Aunque los científicos forzaron al gobierno a dar marcha atrás hace unos meses su plan para reducir el número de postulantes a becas del CONICET, Macri y su ministro de Ciencia, Lino Barañao, ha seguido recortando presupuestos y argumentando a favor de “reorientar” la ciencia hacia el sector privado, y le dicen a los científicos que van a tener que trabajar en donde haya “demanda” para ellos.

Macri lanzó por la ventana la idea de capacitar científicos como parte de una misión nacional, coherente con el programa para industrializar y desarrollar al país.
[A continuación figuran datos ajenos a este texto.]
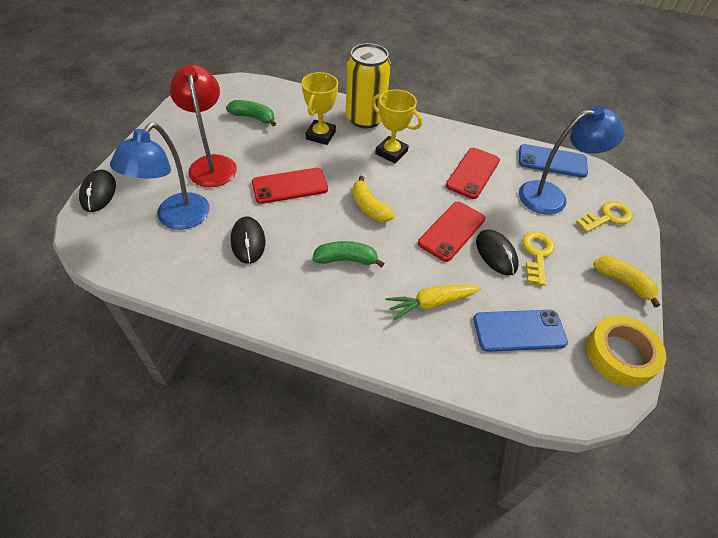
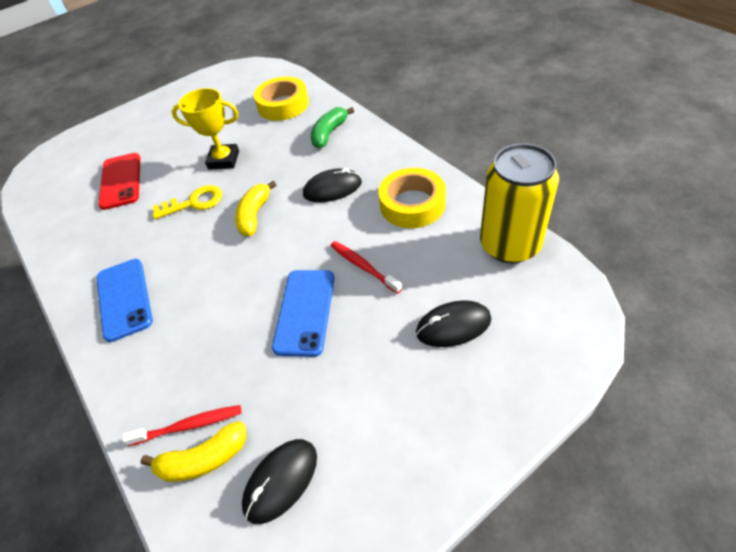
blue lamp: 2 -> 0
green banana: 2 -> 1
red lamp: 1 -> 0
red phone: 3 -> 1
red toothbrush: 0 -> 2
yellow carrot: 1 -> 0
yellow key: 2 -> 1
yellow tape: 1 -> 2
yellow trophy: 2 -> 1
Los científicos están circulando un llamado en el que exigen que se aumente el presupuesto para la ciencia, la tecnología y para las universidades, y que 508 investigadores que ya fueron aprobados por el CONICET en el 2016 sean incorporados y reciban financiamiento, entre otras cosas. Advierte, el llamado, que las instituciones científicas van a tener dificultad en su funcionamiento como consecuencia de que el número de científicos es cada vez menor; que muchos de los equipos de investigación existentes no van a poder sostener su trabajo o emplear a nuevas personas; y que mucho científicos jóvenes se verán forzados a dejar el país, como ocurrió en la década de 1990.